[Records from a dataset]
-=-=-=-=-

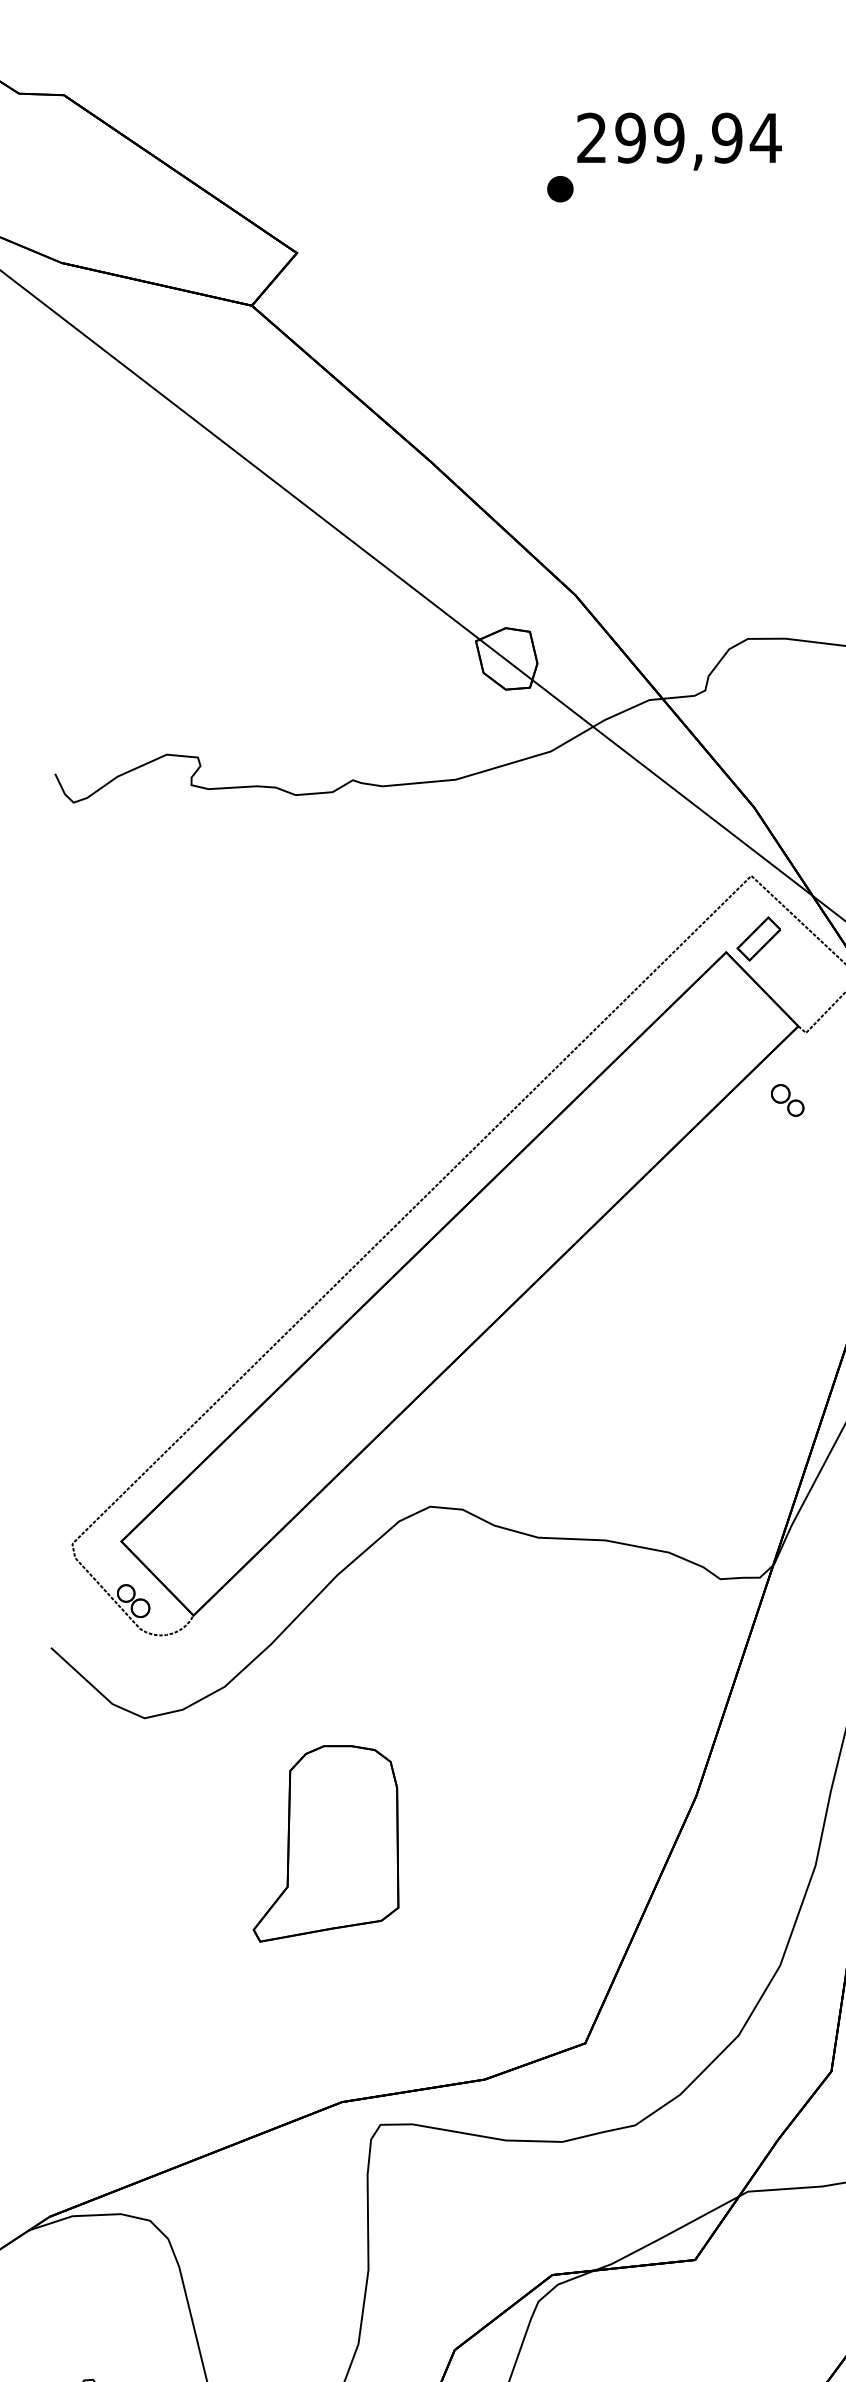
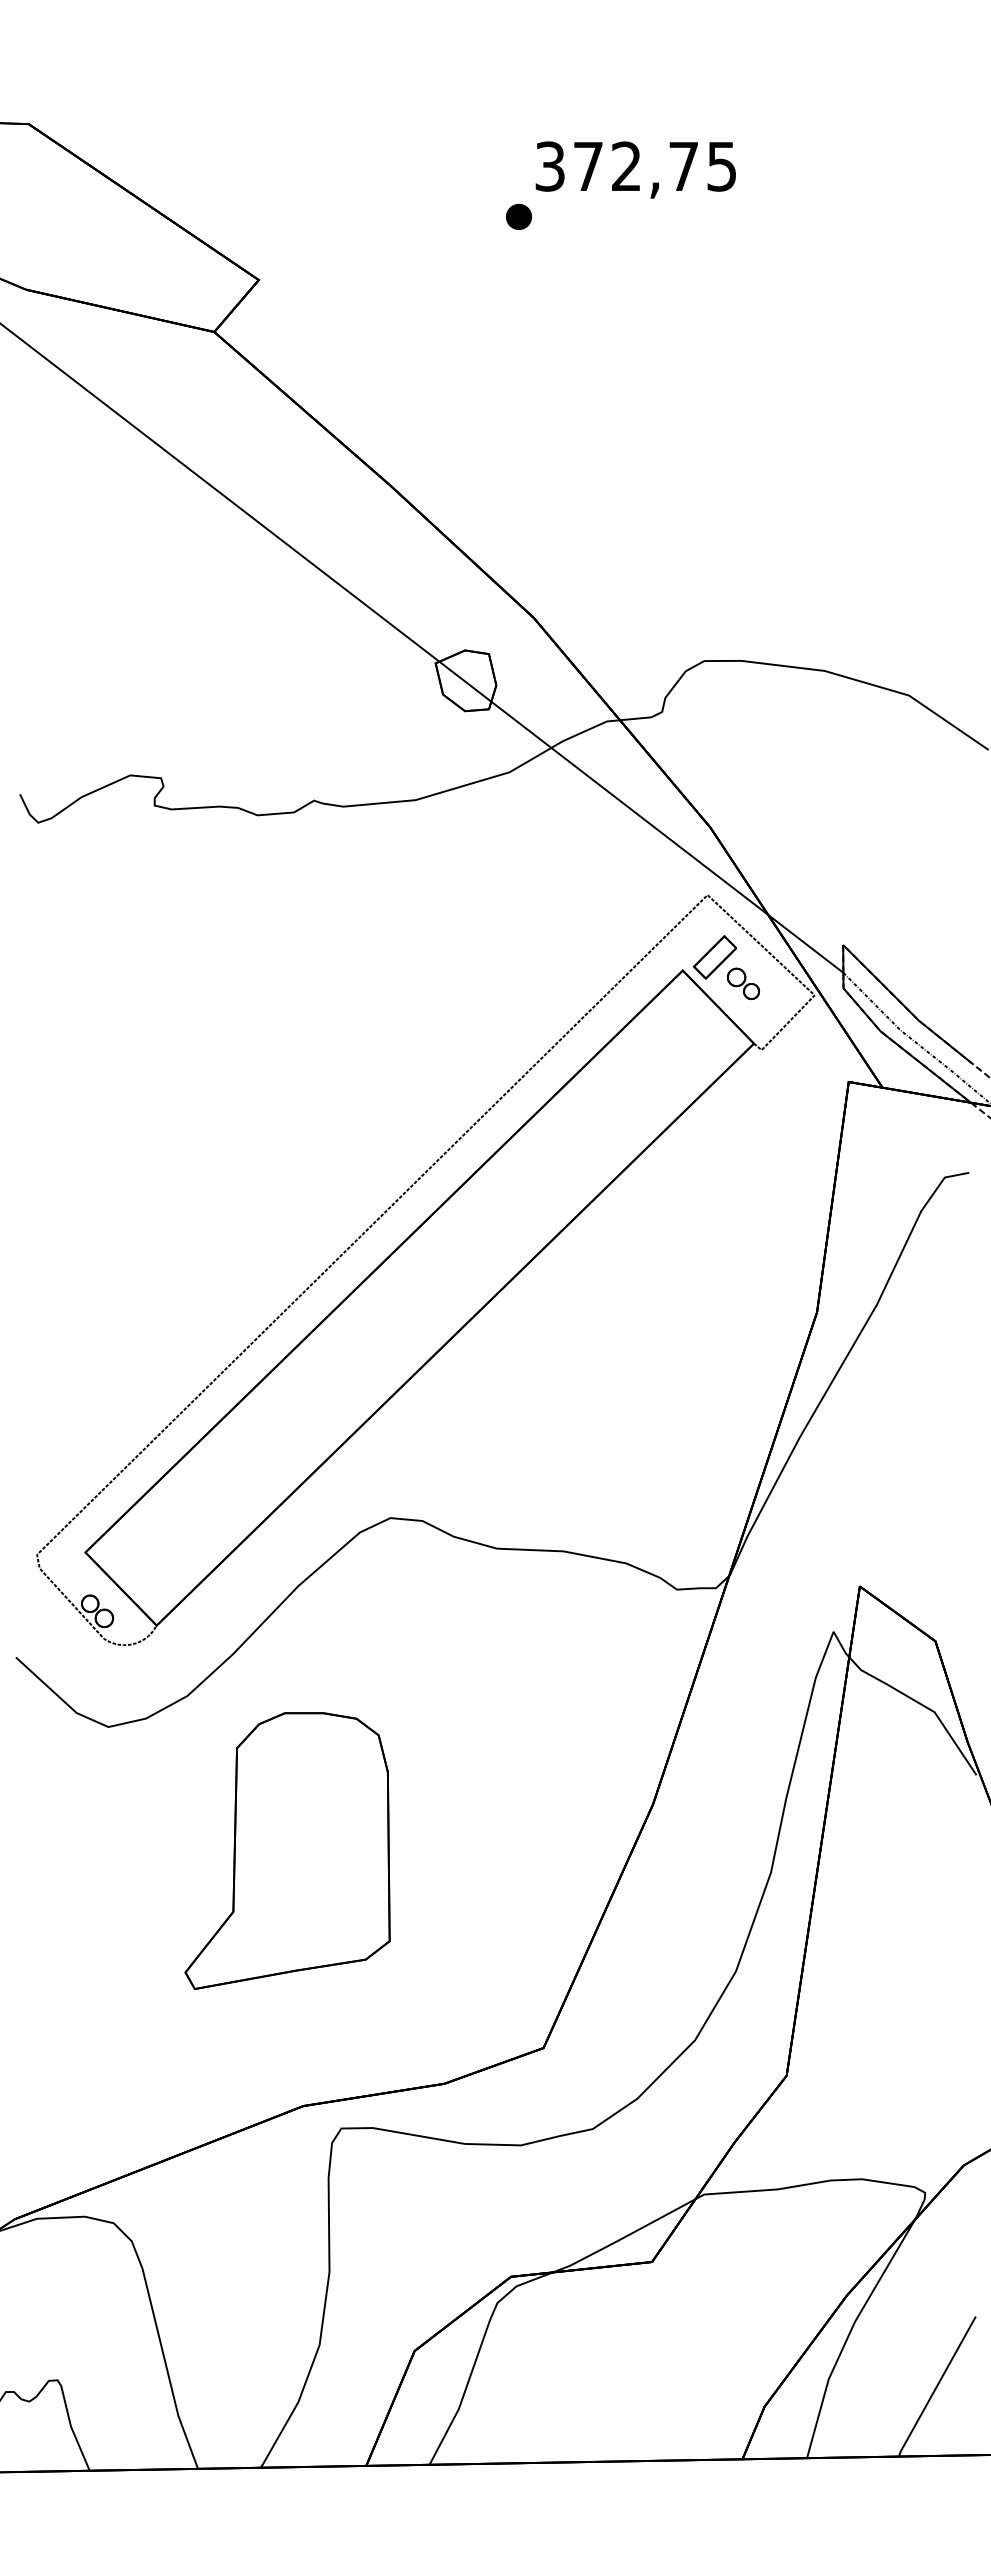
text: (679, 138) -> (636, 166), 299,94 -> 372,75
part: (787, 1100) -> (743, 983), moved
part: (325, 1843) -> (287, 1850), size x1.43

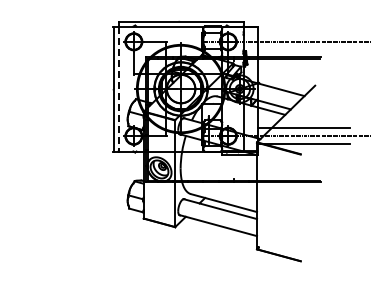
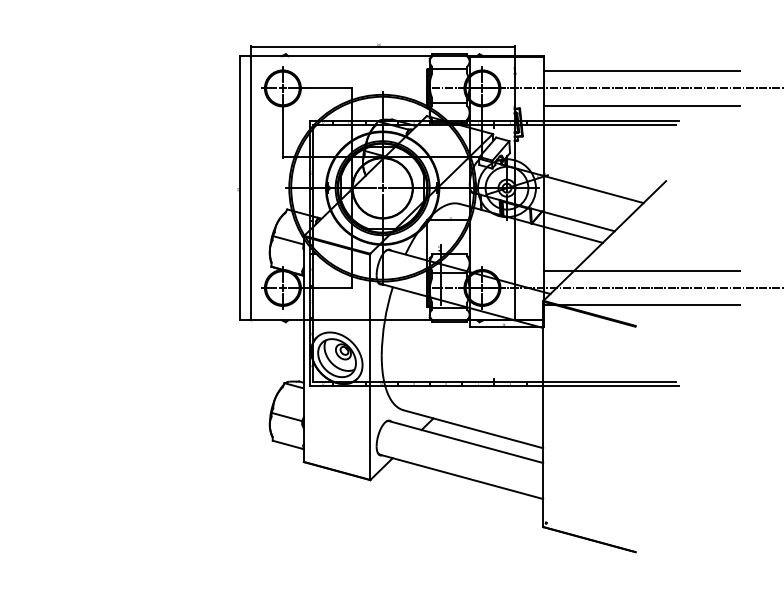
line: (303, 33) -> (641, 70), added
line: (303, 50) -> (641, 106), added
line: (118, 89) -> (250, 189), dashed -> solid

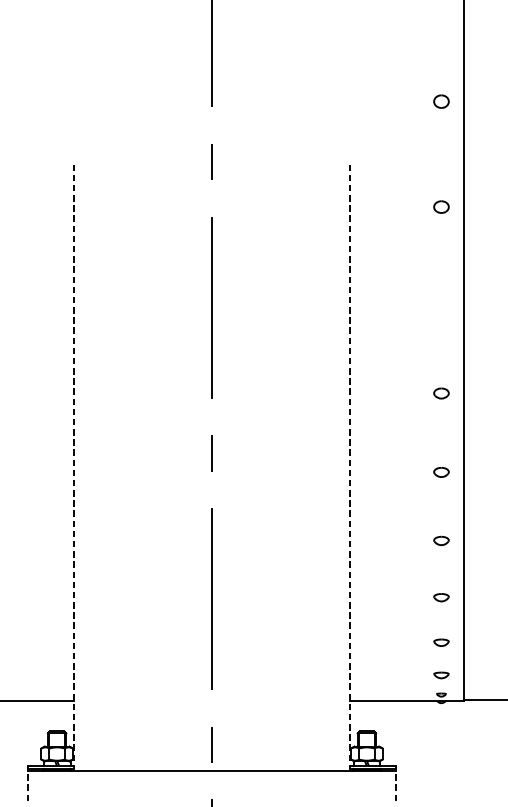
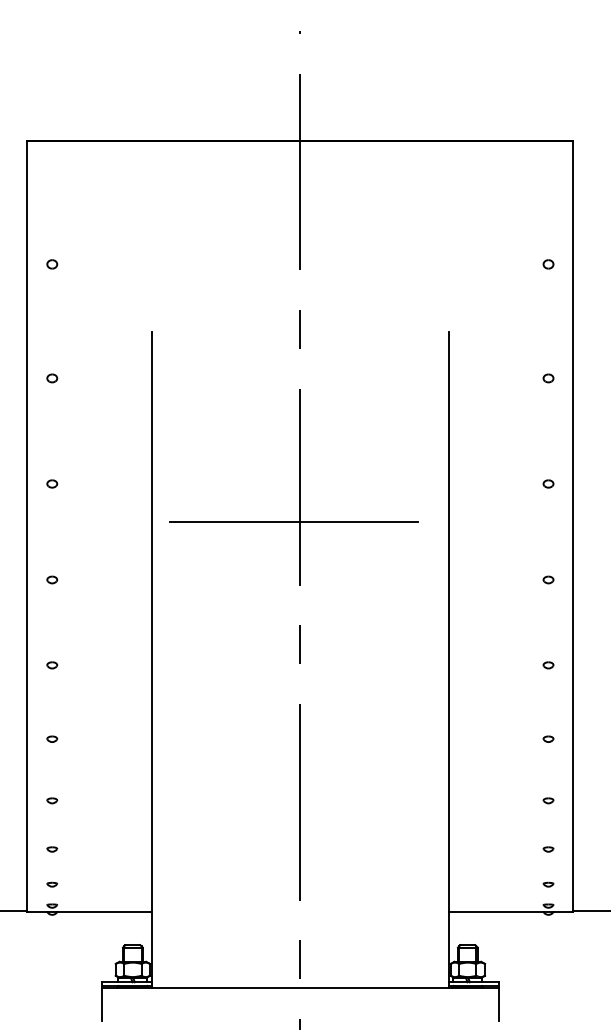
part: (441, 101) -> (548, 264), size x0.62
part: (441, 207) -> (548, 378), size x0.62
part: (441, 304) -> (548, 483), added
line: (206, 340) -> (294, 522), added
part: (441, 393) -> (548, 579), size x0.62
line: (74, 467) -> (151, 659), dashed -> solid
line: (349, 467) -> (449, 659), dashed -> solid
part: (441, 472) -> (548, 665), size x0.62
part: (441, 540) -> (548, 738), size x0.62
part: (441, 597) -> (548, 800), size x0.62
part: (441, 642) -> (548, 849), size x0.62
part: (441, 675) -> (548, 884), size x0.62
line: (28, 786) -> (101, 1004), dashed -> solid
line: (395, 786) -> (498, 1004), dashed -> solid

-=-=-=-=-

**PROMPT**
Write out every line in the data that holds the string "size".

**RESPONSE BELOW**
part: (325, 1843) -> (287, 1850), size x1.43
part: (441, 101) -> (548, 264), size x0.62
part: (441, 207) -> (548, 378), size x0.62
part: (441, 393) -> (548, 579), size x0.62
part: (441, 472) -> (548, 665), size x0.62
part: (441, 540) -> (548, 738), size x0.62
part: (441, 597) -> (548, 800), size x0.62
part: (441, 642) -> (548, 849), size x0.62
part: (441, 675) -> (548, 884), size x0.62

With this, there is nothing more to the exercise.